CI chondrites are believed to best represent the bulk solar system composition for most elements and, hence, that of the Sun (9). Thus, CI chondrites best approximate the average composition of the molecular cloud material that collapsed to form the Sun and its planets. To evaluate the nucleosynthetic iron isotope variability in the solar system, we have subjected the Ivuna CI chondrite to a stepwise leaching procedure that provides a crude chemical separation of its various mineralogical components (10). This experiment reveals the existence of two main carriers of Fe nucleosynthetic variability, expressed as the μ54Fe value (see Materials and Methods), each comprising about half the total iron budget in this meteorite (Fig. 1A and Table 1). Labile phases dissolved in the early dissolution steps (L2 to L7) exhibit elevated μ54Fe values of around +46 parts per million (ppm) with respect to Earth’s mantle, which we interpret as reflecting the average composition of phases isotopically homogenized during parent body processes. Later dissolution steps (L8 to L12) contain both negative and positive μ54Fe values that range from −82 to +273 ppm in dissolution steps L8 and L11, respectively. This provides evidence for the presence of presolar carriers of nucleosynthetic Fe isotope heterogeneity. Hence, variable incorporation of these carriers in disk solids, including asteroidal and planetary bodies, could impart resolvable solar system–wide iron isotope heterogeneity.

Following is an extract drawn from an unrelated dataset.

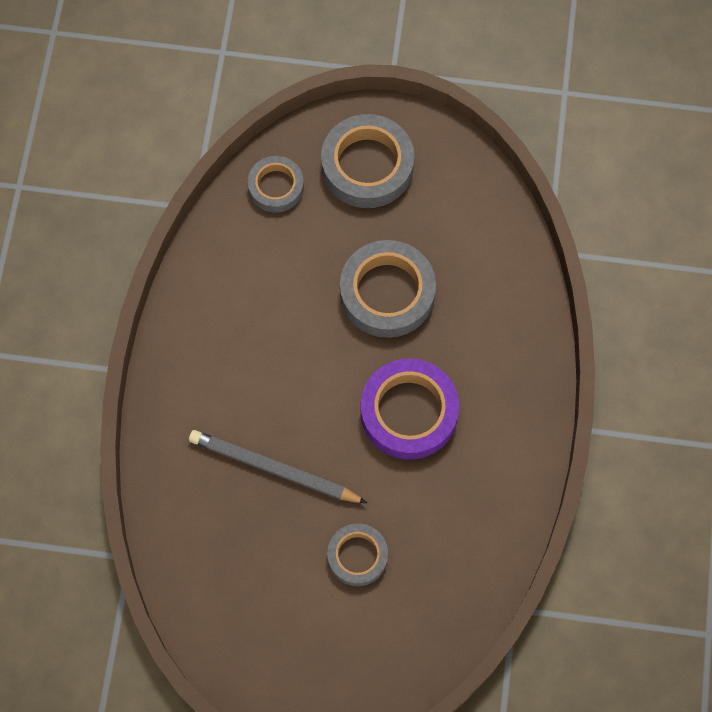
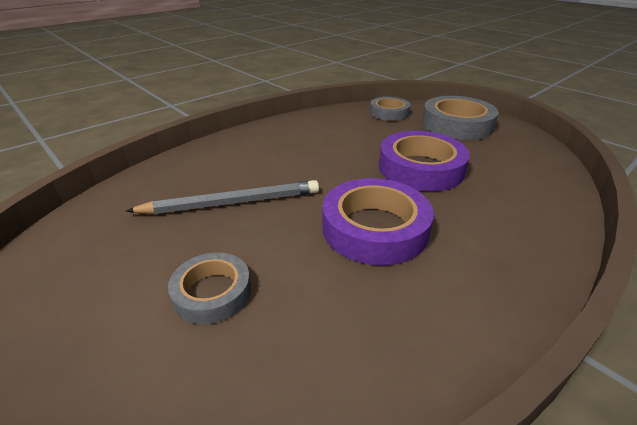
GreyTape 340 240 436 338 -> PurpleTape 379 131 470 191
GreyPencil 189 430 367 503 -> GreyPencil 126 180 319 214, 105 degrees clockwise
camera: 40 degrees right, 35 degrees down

Fig. 1 μ54Fe data of a stepwise dissolution experiment of the CI chondrite Ivuna and bulk silicate Earth, stony and iron meteorites, chondrites, and chondrules.

(A) Plot of μ54Fe values measured in steps of increasing acid strength (L2 to L12) of a dissolution experiment of ~3 g of the CI chondrite Ivuna (10). Width of spheres indicates the relative proportion of iron in dissolution steps. Uncertainties for individual measurements are typically smaller than the symbols and not shown (Table 1). (B) Average μ54Fe values for each group of samples from distinct solar system reservoirs (Table 2), where n denotes the number individual samples measured. The uncertainties shown for individual data points reflect either two times the SE (2 SE) of the average of the mean of the analyses or the 2 SE of the sample analysis if the group only consists of one sample without replicate analyses. The vertical dotted line and shaded area represent the mean value for terrestrial standards (10 individual analyses) and the 2 SE of these data.

Table 1 Mass-independent μ54Fe and mass-dependent δ56Fe values for sequential dissolution steps of the CI chondrite Ivuna.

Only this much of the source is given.